This Asian country, unknown to us, was supposed to be located on the sea. The fact is that the Sumerians came to Mesopotamia along river beds, and their first settlements appeared in the south of the valley, in the deltas of the Tigris and Euphrates. At first there were very few Sumerians in Mesopotamia - and this is not surprising, because the ships can only accommodate so many settlers. Apparently, they were good sailors, since they were able to climb up unfamiliar rivers and find a suitable place to land on the shore.

In addition, scientists believe that the Sumerians come from mountainous areas. It’s not for nothing that in their language the words “country” and “mountain” are spelled the same. And the Sumerian temples “ziggurats” resemble mountains in appearance - they are stepped structures with a wide base and a narrow pyramidal top, where the sanctuary was located.

Another important condition is that this country had to have developed technologies. The Sumerians were one of the most advanced peoples of their time; they were the first in the entire Middle East to use the wheel, create an irrigation system, and invent a unique writing system.
According to one version, this legendary ancestral home was located in the south of India.

Flood survivors

It was not for nothing that the Sumerians chose the Mesopotamia Valley as their new homeland. The Tigris and Euphrates originate in the Armenian Highlands, and carry fertile silt and mineral salts to the valley. Because of this, the soil in Mesopotamia is extremely fertile, with fruit trees, grains and vegetables growing in abundance. In addition, there were fish in the rivers, wild animals flocked to watering holes, and in the flooded meadows there was plenty of food for livestock.

But all this abundance had a downside. When the snow began to melt in the mountains, the Tigris and Euphrates carried streams of water into the valley. Unlike the Nile floods, the Tigris and Euphrates floods could not be predicted; they were not regular.

Heavy floods turned into a real disaster; they destroyed everything in their path: cities and villages, fields, animals and people. It was probably when they first encountered this disaster that the Sumerians created the legend of Ziusudra.
At a meeting of all the gods, a terrible decision was made - to destroy all of humanity. Only one god, Enki, took pity on the people. He appeared in a dream to King Ziusudra and ordered him to build a huge ship. Ziusudra fulfilled the will of God; he loaded his property, family and relatives, various craftsmen to preserve knowledge and technology, livestock, animals and birds onto the ship. The doors of the ship were tarred on the outside.

The next morning a terrible flood began, which even the gods were afraid of. The rain and wind raged for six days and seven nights.
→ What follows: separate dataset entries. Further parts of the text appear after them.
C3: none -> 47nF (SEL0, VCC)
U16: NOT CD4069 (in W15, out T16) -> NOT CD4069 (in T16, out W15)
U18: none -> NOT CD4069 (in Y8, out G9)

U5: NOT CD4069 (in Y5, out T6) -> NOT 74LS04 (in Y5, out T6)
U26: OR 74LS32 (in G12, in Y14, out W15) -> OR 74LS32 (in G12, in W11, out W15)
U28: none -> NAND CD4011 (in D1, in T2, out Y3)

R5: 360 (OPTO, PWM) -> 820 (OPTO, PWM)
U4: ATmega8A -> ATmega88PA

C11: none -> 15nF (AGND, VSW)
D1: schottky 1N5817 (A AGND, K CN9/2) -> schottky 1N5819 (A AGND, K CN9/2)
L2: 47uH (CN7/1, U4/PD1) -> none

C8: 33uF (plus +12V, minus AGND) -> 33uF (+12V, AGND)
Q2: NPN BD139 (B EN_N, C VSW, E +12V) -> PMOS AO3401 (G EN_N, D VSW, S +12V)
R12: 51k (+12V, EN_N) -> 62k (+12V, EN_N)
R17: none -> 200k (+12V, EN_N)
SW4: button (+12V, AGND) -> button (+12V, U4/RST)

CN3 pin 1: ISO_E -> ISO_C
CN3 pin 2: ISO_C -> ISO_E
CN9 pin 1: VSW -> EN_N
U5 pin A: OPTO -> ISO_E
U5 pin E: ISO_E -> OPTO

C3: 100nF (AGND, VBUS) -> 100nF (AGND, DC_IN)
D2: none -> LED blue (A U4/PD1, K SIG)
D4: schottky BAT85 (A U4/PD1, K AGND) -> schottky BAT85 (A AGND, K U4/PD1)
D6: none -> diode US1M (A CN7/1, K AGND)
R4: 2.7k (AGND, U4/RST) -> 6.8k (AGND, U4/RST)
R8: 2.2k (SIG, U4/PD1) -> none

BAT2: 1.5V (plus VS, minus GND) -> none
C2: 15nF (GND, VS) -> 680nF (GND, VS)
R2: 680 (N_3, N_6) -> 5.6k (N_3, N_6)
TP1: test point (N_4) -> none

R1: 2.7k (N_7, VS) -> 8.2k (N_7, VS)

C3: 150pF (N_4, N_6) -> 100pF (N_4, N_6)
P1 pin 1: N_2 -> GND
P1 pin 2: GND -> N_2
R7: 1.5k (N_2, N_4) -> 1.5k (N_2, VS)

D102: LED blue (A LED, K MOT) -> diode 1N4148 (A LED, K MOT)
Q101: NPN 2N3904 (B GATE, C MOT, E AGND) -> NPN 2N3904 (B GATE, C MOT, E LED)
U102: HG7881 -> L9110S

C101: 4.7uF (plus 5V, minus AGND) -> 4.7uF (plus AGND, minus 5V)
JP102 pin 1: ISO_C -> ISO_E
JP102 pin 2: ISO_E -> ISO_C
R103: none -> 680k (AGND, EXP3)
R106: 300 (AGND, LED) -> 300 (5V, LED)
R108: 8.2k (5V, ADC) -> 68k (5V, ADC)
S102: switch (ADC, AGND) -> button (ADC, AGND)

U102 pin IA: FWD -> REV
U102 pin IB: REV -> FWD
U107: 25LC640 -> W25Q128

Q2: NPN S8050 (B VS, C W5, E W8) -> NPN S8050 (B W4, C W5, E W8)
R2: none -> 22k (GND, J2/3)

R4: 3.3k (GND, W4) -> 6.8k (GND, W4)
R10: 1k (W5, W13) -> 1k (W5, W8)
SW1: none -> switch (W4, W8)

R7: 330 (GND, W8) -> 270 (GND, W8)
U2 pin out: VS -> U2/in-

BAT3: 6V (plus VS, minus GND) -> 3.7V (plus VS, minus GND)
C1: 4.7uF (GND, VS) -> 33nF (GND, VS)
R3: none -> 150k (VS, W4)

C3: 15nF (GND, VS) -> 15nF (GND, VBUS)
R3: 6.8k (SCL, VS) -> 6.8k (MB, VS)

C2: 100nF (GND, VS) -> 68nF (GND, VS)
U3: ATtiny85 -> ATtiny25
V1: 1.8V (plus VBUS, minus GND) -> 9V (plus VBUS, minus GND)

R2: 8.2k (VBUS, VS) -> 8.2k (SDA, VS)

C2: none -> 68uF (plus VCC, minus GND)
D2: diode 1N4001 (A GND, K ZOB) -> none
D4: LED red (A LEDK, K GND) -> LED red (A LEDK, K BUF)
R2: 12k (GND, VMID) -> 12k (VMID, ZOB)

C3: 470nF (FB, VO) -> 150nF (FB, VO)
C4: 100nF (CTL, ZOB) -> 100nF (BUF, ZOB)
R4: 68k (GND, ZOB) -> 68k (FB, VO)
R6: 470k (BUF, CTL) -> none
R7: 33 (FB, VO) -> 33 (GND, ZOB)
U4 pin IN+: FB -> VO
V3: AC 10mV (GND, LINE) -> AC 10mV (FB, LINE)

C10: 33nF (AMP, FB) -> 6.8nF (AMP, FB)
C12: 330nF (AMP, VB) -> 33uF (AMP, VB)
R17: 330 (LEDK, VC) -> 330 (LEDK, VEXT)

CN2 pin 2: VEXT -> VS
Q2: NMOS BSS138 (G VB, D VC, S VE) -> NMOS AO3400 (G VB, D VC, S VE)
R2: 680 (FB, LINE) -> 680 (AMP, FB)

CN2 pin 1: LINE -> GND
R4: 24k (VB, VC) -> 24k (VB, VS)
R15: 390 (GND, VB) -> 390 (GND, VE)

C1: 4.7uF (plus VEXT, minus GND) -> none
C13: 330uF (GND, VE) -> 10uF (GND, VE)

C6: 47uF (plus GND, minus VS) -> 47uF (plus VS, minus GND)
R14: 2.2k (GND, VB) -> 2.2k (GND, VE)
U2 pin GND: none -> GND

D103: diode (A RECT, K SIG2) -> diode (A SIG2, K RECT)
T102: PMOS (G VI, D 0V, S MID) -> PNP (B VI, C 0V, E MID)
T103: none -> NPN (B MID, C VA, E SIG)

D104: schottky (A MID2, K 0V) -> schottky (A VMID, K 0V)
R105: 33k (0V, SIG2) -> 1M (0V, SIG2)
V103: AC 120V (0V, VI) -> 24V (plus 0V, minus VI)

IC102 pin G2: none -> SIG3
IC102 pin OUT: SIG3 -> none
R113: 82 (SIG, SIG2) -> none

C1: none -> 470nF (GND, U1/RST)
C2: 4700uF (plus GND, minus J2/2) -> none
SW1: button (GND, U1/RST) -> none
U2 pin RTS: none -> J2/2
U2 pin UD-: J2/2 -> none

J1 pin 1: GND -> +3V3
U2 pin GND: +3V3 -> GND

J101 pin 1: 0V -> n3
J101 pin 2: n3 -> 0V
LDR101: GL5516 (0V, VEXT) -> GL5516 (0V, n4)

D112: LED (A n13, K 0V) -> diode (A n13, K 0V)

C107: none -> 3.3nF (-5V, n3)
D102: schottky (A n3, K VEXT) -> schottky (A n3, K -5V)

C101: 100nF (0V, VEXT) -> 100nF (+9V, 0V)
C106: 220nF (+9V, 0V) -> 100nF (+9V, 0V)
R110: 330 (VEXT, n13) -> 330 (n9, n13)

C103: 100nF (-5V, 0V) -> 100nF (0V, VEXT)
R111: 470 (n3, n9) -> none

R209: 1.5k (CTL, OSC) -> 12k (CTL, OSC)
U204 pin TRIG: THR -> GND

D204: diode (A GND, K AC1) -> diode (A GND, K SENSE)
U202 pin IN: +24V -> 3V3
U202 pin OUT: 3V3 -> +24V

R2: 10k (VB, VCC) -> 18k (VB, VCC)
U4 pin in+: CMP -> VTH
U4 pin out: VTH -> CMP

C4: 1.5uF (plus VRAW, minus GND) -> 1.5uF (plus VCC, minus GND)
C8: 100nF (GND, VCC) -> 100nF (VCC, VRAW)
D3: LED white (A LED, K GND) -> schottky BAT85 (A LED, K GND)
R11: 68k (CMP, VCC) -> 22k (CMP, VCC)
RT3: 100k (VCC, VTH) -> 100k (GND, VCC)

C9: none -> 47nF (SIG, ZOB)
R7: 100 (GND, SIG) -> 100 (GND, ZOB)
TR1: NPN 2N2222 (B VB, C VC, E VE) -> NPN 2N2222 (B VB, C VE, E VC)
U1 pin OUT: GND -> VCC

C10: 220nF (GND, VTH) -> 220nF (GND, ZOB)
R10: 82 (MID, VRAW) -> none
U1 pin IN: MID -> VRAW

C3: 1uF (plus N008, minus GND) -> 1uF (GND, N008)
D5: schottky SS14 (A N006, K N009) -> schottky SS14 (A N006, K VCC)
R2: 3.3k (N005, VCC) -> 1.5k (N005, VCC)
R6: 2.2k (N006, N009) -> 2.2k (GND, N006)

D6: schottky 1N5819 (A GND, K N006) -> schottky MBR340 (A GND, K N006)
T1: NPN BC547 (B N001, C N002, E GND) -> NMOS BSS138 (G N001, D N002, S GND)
Finally, when the water began to recede, Ziusudra left the ship and made sacrifices to the gods. Then, as a reward for his loyalty, the gods granted Ziusudra and his wife immortality.

This legend not only resembles the legend of Noah's Ark; most likely, the biblical story is borrowed from Sumerian culture. After all, the first poems about the flood that have reached us date back to the 18th century BC.

King-priests, king-builders

The Sumerian lands were never a single state. In essence, it was a collection of city-states, each with its own law, its own treasury, its own rulers, its own army. The only things they had in common were language, religion and culture. City-states could be at enmity with each other, could exchange goods or enter into military alliances.

Each city-state was ruled by three kings. The first and most important was called “en”. This was the king-priest (however, the enom could also be a woman). The main task of the king was to conduct religious ceremonies: solemn processions and sacrifices. In addition, he was in charge of all temple property, and sometimes the property of the entire community.

An important area of ​​life in ancient Mesopotamia was construction. The Sumerians are credited with the invention of baked brick. City walls, temples, and barns were built from this more durable material. The construction of these structures was supervised by the priest-builder ensi. In addition, the ensi monitored the irrigation system, because canals, locks and dams made it possible to at least somewhat control irregular spills.

During the war, the Sumerians elected another leader - a military leader - lugal. The most famous military leader was Gilgamesh, whose exploits are immortalized in one of the most ancient literary works, the Epic of Gilgamesh. In this story, the great hero challenges the gods, defeats monsters, brings a precious cedar tree to his hometown of Uruk, and even descends into the afterlife.

Sumerian gods

Sumer had a developed religious system. Three gods were especially revered: the sky god Anu, the earth god Enlil and the water god Ensi. In addition, each city had its own patron god. Thus, Enlil was especially revered in the ancient city of Nippur. The people of Nippur believed that Enlil gave them such important inventions as the hoe and the plow, and also taught them how to build cities and build walls around them.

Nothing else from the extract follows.